Saturday, January 22, 2011

Getting a Public Key Blob From 3rd Party Assemblies

The Return of Code Access Security

Working with SharePoint sometimes takes you to some pretty weird places. Code Access SecurityThere’s a lot of .NET’s surface area that I’m pretty sure I’d never have explored on my own if I hadn’t been tasked to do so via some SharePoint engagement.

One of these explorations has involved authoring custom CAS policies, the reasons for which I’ve blogged about in the past. Granted with the advent of SharePoint 2010 and sandboxed solutions it’s not as common a task these days, but it still comes up.

When authoring a custom CAS policy you’re taxed with obtaining the Public Key Blob from a Strong Name Key. This helps the .NET runtime identify assemblies (via their Strong Name) that you’d like to run with a particular code access security profile.
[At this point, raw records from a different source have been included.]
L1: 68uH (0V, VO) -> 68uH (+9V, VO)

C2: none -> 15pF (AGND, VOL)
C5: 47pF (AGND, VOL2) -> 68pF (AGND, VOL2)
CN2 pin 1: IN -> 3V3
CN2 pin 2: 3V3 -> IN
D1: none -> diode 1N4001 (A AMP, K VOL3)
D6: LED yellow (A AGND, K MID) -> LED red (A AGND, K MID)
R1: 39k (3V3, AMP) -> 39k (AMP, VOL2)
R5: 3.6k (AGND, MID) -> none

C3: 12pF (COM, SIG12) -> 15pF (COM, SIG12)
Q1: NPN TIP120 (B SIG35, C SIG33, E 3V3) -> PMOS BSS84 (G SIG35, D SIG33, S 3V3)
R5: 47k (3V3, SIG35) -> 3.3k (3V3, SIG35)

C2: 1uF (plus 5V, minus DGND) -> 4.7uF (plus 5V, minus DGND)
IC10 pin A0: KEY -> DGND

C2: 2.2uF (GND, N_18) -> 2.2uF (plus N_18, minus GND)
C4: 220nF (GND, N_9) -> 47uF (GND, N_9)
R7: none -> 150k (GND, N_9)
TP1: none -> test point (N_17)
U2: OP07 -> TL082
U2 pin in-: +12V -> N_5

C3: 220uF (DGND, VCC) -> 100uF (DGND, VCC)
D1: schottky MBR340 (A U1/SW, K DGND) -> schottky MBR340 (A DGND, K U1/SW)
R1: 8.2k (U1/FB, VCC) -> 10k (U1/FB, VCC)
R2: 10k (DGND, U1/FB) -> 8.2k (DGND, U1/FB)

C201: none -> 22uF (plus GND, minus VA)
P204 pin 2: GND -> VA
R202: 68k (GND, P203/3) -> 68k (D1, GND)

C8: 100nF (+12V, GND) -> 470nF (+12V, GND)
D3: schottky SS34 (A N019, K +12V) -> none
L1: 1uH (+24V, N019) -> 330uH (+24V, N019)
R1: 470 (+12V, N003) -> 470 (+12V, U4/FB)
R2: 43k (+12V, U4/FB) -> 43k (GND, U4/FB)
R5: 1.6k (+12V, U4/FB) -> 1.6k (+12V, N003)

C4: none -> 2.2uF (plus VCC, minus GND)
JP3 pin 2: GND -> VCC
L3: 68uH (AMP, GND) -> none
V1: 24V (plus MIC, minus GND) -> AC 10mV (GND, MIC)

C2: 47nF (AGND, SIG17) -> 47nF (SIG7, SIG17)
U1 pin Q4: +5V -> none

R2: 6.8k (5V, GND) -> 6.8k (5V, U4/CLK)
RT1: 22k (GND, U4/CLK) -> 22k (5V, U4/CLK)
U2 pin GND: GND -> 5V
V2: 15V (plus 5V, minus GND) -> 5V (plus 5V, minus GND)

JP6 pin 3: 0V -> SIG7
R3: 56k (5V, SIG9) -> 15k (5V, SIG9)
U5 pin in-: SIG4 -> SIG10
Now obtaining a public key blob is pretty straight forward if you have the .snk, but it gets a little more awkward if all you have is some 3rd party assembly. This is often the case when you want 3rd parties assembly (for us it was a bunch of Telerik Controls) to run in full trust. After all you don’t have their key and they’re super unlikely to give it to you.

Getting a Public Key Blob from a 3rd Party Assembly

1) First open up the Visual Studio Command Prompt (or optionally any command prompt, but have access to sn.exe which is typically found in Visual Studio’s SDK->BIN folder).

2) Run the following command:

sn -e [ThirdPartyAssembly.dll] publicKey.snk

This extracts the public key (and public key blob) into a file.

3) Then run:

sn -tp publicKey.snk

Which should display the public key blob and public key token (the blob is the long one).

Public Key Blob

At this point you can throw it in your own custom CAS file or resume whatever would make you seek out these awkward little strings in the first place.

Hope that helps. Had stare at the sn.exe docs for a good 10 minutes to find this and the web wasn’t all that helpful.